Community building is gemeenschapskracht versterken. Ontmoeting is daarbij cruciaal. Dan leren mensen elkaar kennen, ervaren ze wat ze elkaar te bieden hebben en wat ze samen voor elkaar kunnen krijgen. Als community builder moedig je mensen vervolgens aan samen te ‘gaan doen’. Het enthousiasme dat dan vrijkomt, is besmettelijk. Zo ontstaat er van alles in een straat, buurt of dorp, vaak buiten het zicht van de persoon die ooit gestart is met community building. De buurt werkt als een ecosysteem, van het een komt steeds weer het ander.
Belangrijk principe in deze manier van community builden is dat bewoners in the lead zijn. Niet soms, of als het uitkomt, maar altijd. Ze zijn principieel de hoofdrolspelers en in the lead bij wat ze samen willen doen in hun buurt. ABCD-kopstuk Cormac Russell gebruikt het kwadrant ‘to, for, with, by’ (namens, voor, met, door) voor verandering om dit uit te leggen. Doe je iets ‘namens’ bewoners, dan beslis en doe je zonder bewoners en dien je, top-down, een eigen agenda. Bij ‘voor’ besluit je ook voor bewoners, zonder bewoners, maar wel vanuit het idee dat je iets goeds doet voor de gemeenschap. Bij ‘met’ is het voor bewoners, met bewoners. Nog steeds staat de eigen agenda centraal, maar bewoners kunnen meedenken en -doen. Community building vanuit de ABCD-principes is ‘door’: door bewoners, voor bewoners. Overheden en (maatschappelijke) organisaties zijn niet leidend, maar werken aanvullend en dienend aan de gemeenschap.
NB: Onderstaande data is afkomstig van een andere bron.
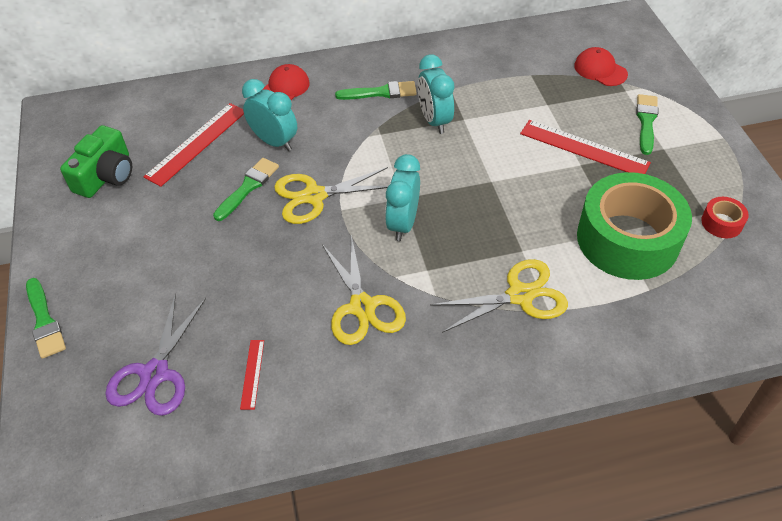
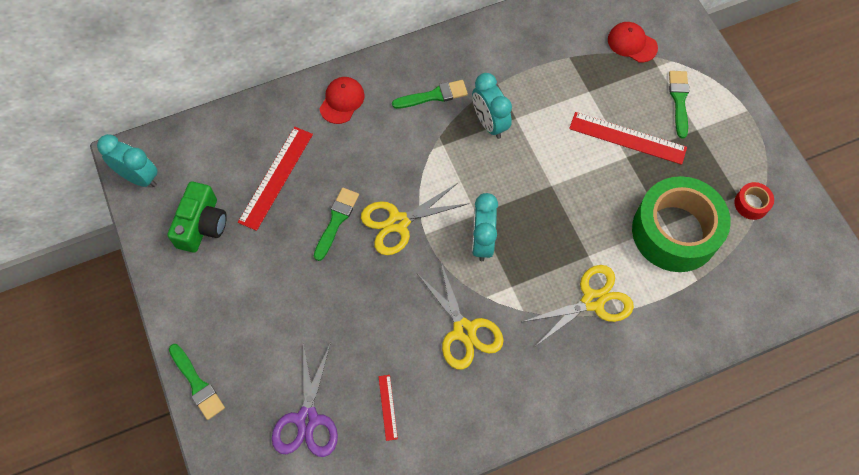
camera: 10 degrees left, 15 degrees up
(274, 142) = (347, 166): turquoise clock -> turquoise clock (139, 177)

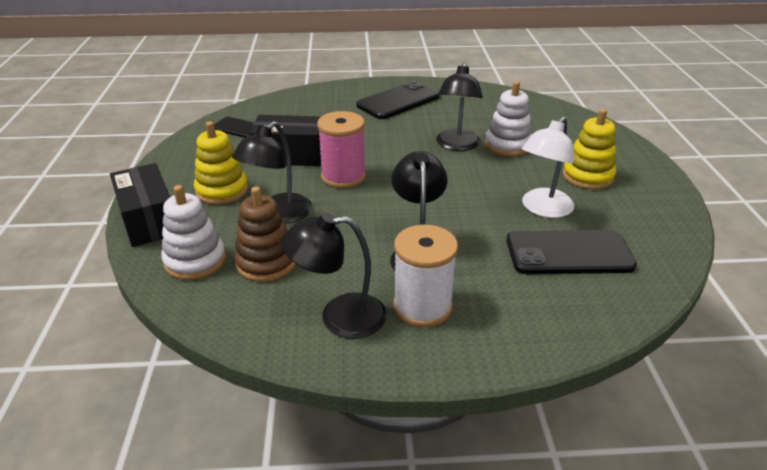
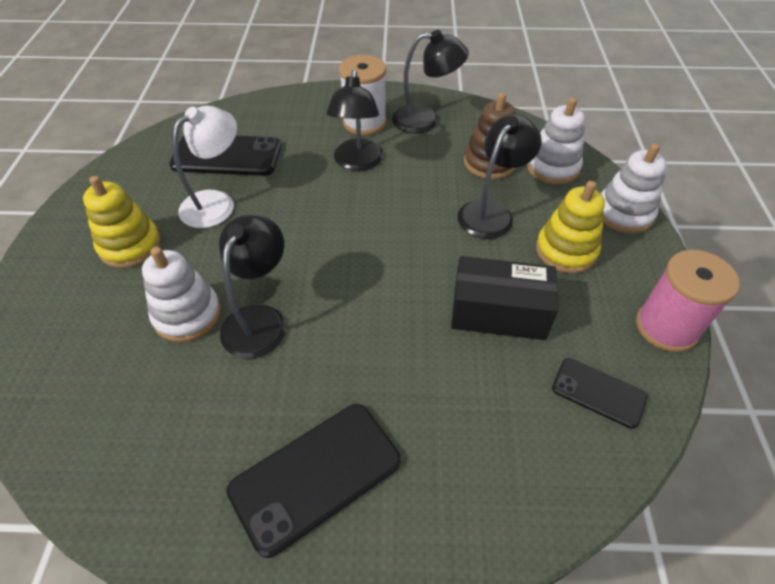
camera: 175 degrees left, 15 degrees up
(149, 220) = (623, 213): black box -> white stacking toy
(343, 177) = (424, 264): pink spool -> pink spool (666, 327)

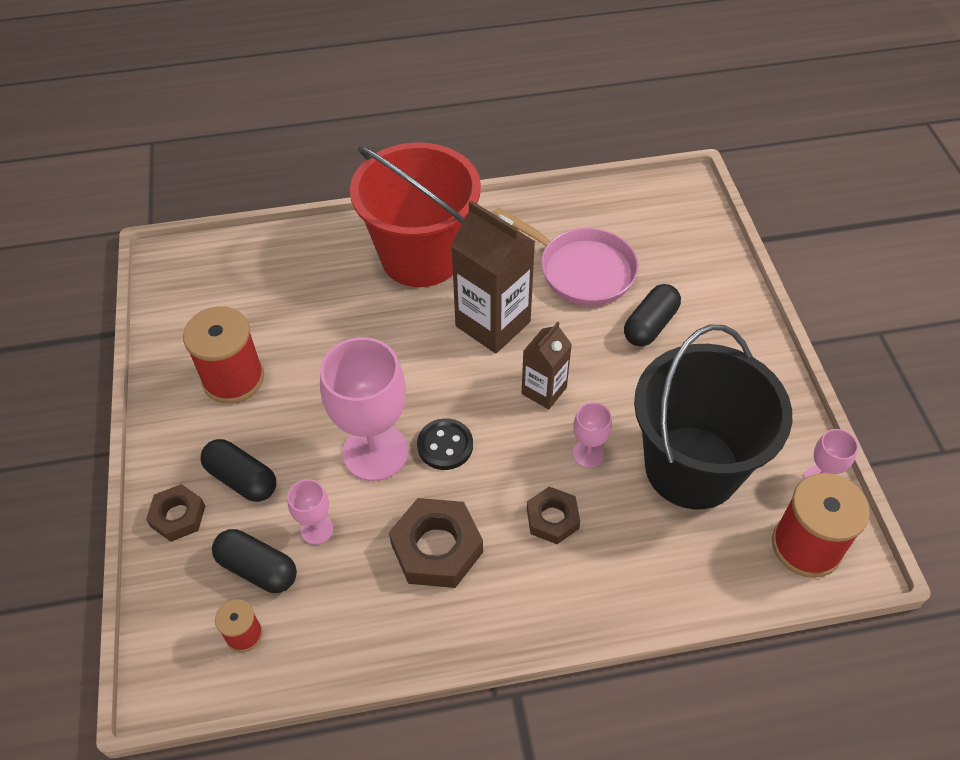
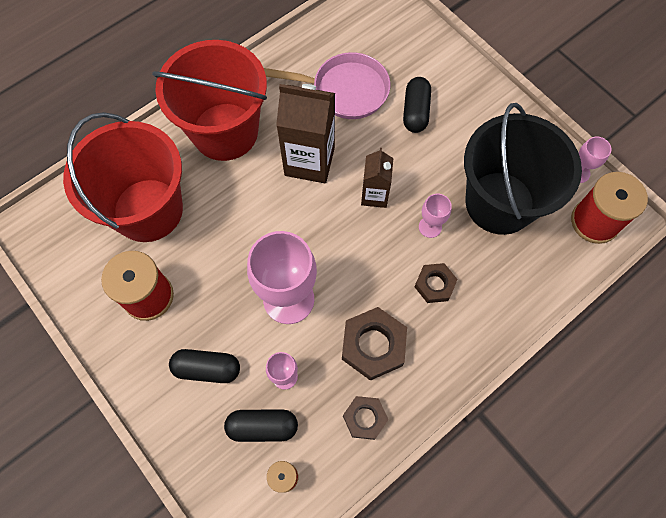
camera: 30 degrees left, 15 degrees up
(178, 516) = (179, 420): brown nut -> brown nut (365, 418)
(291, 297) = (148, 210): none -> red bucket
(445, 445) = (333, 269): black button -> none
ABCD: To, for, with and by
Het is een misverstand dat bij ‘door’ alles vanuit bewoners moet komen. Community builden is geen passief proces, maar hard werken. Het is aanbellen bij mensen en veel koffie- en theedrinken. Het is (groepen) mensen met elkaar verbinden, mensen in de benen krijgen en hen versterken in wat ze willen doen. Vervolgens is het de groepsdynamiek bewaken, want samenleven gaat niet vanzelf. Het is in de buurt zijn als het belangrijk is. Maar bij alles wat je doet, zijn bewoners in the lead. Je zet je agendaloos in, los van de inhoud of van wat professionele organisaties vinden dat er bereikt of gedaan moet worden. Het vraagt voortdurende reflectie op je eigen rol om dit te bewaken. Community building gaat over volgordelijkheid. Drie vragen helpen daarbij:
Vanuit deze volgordelijkheid beslissen bewoners steeds zélf wat ze samen kunnen en waar ze aanvullend iets van overheden en (maatschappelijke) organisaties nodig hebben. Die volgorde is zo van belang, omdat alles wat gemeenschappen zelf te bieden hebben snel ondergesneeuwd raakt in samenwerken vanuit ‘met’. Professionele belangen gaan dan uiteindelijk altijd voor op die van bewoners. Als iets niet snel genoeg gaat, nemen professionals het wel even over. Als het ingewikkeld wordt, belandt een vraagstuk in een ‘multidisciplinair professioneel overleg’, zonder bewoners. Als een projectperiode eindigt, zijn de middelen op en stopt de samenwerking, zonder dat bewoners daar iets over te zeggen hebben.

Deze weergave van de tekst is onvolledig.